I feel like now I have more freedom in what I choose to wear. I had a lot of rigidity around performing femininity… and I was very much a high femme for most of my 20s. I’ve realized that I am more than those specific parameters, even if my body type is not what folks associate with being NB. I don’t feel the need to police my gender as much — in short, I try to wear what makes me happy and feels good. Sometimes it’s a very fluffy dress, sometimes it’s a sweatsuit. Sometimes it’s neither.”
Check Out Our Latest Here: Nordstrom Collabs with Genderfluid Fashion Brand, Wildfang; Reminds Us that Clothing Has No Gender
Liz: Where do you get your inspiration for outfits and styling?
Lydia: “Oh, a really tough one to answer! Many many places. Friends, family, acquaintances. Social media — there are so many rad folks on Instagram and TikTok. I also love to reference nature (source of the best colour combinations), nostalgic media from my childhood, books and music. I suppose, all in all, media, art, nature. Sometimes it’s a direct outfit to emulate, sometimes it’s a silhouette, and sometimes it’s just colours or a mood. And sometimes, it’s just something plucked from my mind.”
Liz: You started your blog in 2008, and recently wrote for Vogue Business – what has been the most exciting point of your career, thus far? What career goals do you have for yourself in the next few years?
Lydia: “Writing for Vogue has definitely been a career highlight — a very big leap from typing on my family computer and using my mom’s digital camera. I don’t know if I have one specific highlight though. I tend to be a person who is always moving the goalposts… I’m working on that. I hope in the next few years I can build Style is Style into a business with a few employees, and perhaps write a book. And… be happy (corniest I know).”
Looking into the future
Liz: How would you like to see the plus size fashion industry change in the next five years?
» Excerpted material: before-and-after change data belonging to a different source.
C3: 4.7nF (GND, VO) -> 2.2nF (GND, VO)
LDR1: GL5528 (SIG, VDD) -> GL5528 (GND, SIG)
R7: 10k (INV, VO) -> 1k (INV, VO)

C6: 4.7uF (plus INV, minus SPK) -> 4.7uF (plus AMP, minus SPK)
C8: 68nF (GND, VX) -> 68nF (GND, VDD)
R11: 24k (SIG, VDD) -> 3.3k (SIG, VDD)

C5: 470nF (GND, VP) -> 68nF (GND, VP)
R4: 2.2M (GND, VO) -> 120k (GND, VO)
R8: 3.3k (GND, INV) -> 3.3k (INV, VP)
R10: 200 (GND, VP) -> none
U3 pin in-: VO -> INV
Lydia: “I would love to see the industry move towards “what do [plus size] customers want?”. I want a future in fashion where fat folks have as much selection, quality and availability as straight size folks. And I don’t mean just up to a size 18 or 20 but for super-fat and infini-fat folks as well. I know that there are so many folks who are left out of accessible, quality, ethical, sustainable, affirming clothing. Maybe a bit ambitious but — I believe that folks have the ability to strive for so much more.”
Liz: What plus size clothing brands have your eye as we gear up for summer?
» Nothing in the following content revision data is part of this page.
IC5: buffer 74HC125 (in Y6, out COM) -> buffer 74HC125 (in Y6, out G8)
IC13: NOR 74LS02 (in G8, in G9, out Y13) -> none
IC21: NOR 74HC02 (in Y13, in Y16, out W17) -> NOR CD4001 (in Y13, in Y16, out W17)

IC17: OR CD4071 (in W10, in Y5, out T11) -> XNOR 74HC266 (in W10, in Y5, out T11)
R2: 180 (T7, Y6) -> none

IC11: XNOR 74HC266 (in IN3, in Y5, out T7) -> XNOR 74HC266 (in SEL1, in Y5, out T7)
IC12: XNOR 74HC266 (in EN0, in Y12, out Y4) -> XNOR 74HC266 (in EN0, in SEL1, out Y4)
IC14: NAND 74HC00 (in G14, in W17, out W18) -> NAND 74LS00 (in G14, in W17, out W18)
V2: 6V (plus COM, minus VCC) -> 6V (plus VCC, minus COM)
Lydia: “I have some usual favourites. I’ve been looking to Wray NYC – their bright colours and unique patterns are art inspired. I find excitement in the palette’s Wray chooses. I also love Nettle Studios in San Francisco. Very flexible sizing, very comfortable pieces, AND some of the most unique linen pieces around. I’ve got a major love for shoes — I’ve been eyeing Maguire Shoes and Zou Xou for quality, sensible shoes that know how to have fun.”
Liz: What is something you wish cisgender-heterosexual people understood about gender and clothing?
Lydia: “That clothes are not assigned a gender — they are inanimate objects. Don’t take it all so seriously — Wear whatever you want to wear. Your gender and sexuality are not determined by clothing. That’s an inside job.”
“Your gender and sexuality are not determined by clothing. That’s an inside job.”– Lydia Okello
Liz: If you could meet with and interview one person in the fashion industry, who would you choose, and why?
Lydia: “There are WAY too many folks to choose from, but if it was someone living, I would love to meet Recho Omondi. She is a modern designer — unique point of view, deep, deep knowledge of fashion and fashion history, and not (to my knowledge) a trust fund baby. She’s never afraid to state observations as she sees them, no matter how divisive. If you are a fashion person and don’t listen to The Cutting Room Floor, you’re severely missing out.”